IMG_8385ETSing stands for Expiration of Time and Service. It means getting out of the Military. It is what my husband just did about two weeks ago. 

One question a lot of people have when they are ETSing is where to go next. You can’t stay in Military housing if you are not in the Military. There are three things people usually do after  they ETS. Move home, stay at their last duty station or move somewhere new, most likely for a job.

For us, although we would love to return home to California, we are not able to do so at the moment. It is just simply too expensive.

A lot of people around here tend to either stay here or move back home. Our neighborhood has a lot of former military who are not originally from Tennessee. There are also a lot of people that move back home. It really just depends.
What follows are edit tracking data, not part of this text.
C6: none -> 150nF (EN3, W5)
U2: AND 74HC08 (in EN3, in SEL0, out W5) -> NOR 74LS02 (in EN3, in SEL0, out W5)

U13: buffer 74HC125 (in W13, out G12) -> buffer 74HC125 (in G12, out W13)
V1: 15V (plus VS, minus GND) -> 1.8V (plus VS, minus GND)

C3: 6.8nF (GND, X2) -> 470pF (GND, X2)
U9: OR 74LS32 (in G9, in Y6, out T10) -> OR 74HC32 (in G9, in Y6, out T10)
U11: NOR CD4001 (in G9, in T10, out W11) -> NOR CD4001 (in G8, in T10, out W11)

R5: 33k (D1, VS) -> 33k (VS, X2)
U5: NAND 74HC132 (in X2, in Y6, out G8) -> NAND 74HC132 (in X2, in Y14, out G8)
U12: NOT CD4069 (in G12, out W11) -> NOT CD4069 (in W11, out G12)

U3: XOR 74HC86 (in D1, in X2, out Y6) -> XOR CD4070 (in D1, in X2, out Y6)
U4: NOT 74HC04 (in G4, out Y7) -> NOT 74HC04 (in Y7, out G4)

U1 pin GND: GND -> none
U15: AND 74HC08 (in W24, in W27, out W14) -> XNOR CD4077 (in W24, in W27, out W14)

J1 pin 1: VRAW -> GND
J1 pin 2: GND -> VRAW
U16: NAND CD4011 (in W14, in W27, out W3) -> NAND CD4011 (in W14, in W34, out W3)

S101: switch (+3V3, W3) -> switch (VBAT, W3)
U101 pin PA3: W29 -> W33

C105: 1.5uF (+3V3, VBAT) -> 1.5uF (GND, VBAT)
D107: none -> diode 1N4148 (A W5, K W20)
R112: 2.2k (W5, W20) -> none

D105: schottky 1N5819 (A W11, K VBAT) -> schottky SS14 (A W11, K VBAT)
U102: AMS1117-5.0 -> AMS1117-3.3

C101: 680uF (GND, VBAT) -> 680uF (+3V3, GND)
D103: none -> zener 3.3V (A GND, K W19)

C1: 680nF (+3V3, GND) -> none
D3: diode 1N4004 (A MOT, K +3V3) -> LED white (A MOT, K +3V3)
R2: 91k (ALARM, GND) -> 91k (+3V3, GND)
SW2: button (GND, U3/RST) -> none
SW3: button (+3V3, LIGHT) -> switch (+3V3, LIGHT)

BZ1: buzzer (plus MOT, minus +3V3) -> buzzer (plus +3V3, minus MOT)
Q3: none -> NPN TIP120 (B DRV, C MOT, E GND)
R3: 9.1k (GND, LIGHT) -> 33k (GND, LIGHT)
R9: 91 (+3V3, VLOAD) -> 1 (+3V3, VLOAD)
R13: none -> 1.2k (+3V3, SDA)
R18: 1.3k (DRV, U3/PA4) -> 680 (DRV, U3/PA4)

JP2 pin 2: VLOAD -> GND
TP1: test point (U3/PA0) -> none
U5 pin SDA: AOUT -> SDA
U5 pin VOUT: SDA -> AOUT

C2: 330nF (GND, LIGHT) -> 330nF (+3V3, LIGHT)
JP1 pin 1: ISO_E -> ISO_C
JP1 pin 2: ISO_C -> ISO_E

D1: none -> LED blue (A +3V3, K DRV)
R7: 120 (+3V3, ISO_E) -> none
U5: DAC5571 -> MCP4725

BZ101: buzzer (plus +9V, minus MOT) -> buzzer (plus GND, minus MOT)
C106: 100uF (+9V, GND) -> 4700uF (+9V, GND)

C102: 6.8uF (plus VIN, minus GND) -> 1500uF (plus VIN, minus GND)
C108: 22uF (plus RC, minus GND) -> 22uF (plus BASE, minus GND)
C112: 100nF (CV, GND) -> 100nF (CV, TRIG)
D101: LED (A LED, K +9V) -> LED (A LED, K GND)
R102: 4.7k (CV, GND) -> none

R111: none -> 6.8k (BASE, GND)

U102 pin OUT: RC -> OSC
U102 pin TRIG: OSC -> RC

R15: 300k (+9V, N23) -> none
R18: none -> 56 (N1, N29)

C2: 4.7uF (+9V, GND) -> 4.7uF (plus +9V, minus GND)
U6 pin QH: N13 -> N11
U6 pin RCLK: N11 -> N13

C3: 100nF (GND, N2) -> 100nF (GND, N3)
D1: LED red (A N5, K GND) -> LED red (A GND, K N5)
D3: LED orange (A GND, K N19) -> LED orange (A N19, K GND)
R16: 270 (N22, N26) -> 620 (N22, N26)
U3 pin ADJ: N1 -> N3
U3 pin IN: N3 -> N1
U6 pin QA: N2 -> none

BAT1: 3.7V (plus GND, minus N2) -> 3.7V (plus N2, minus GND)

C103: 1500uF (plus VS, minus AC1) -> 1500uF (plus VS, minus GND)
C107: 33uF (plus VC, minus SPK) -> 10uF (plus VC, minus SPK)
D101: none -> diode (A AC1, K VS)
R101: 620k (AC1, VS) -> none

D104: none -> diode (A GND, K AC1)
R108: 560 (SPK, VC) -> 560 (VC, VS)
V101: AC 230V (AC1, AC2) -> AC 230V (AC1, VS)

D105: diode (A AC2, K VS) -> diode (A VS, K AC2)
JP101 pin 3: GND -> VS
If you stay at your current duty station, you probably lived off post in the first place so you don’t have to move. Not moving while getting out of the Army can really help with the stress level. You don’t have to worry about packing and setting up everything for a move. With the rest of your life changing, at least your home will stay the same. Now if you don’t like where you live and have to stay, it could be a con. As much as we want to move back to California, we do like it here overall. Our kids go to a decent school, they know us and are working with us when it comes to Drew, we like our neighborhood and we like our church. I am okay with not changing all of that right now.

Another positive of staying put is that I don’t have to say goodbye to all of my friends at once. It just so happens that a few of my closest friends here are moving this summer but I am glad I am not the one that has to leave. I feel like friends come and go in the Military and so while I am losing a few friends I have already started some new friendships with others.

Moving home is a great option is you have a good setup. If you can stay with family while you get settled, if you have a job lined up or if you know it is the place you really want to be. Just going home can be an amazing feeling.

For some Military couples, they return home after just 3-4 years away. This is different than what we would experience. We have been out of California for 9 years now and I have not lived in my home town since I was 18. It would be a big change if we ever did go back.

For some moving home is not an option because of family dynamics. It would be best for them to live away from family.

Others go home for a few months while waiting for other opportunities.

Etsing is the start of a new chapter of your lives. It is hard to say what the best thing to do is. Take a look at all your choices and decide which one is going to be the best for your own family.

Have you been through this? Did you move home, stay where you were or move somewhere else?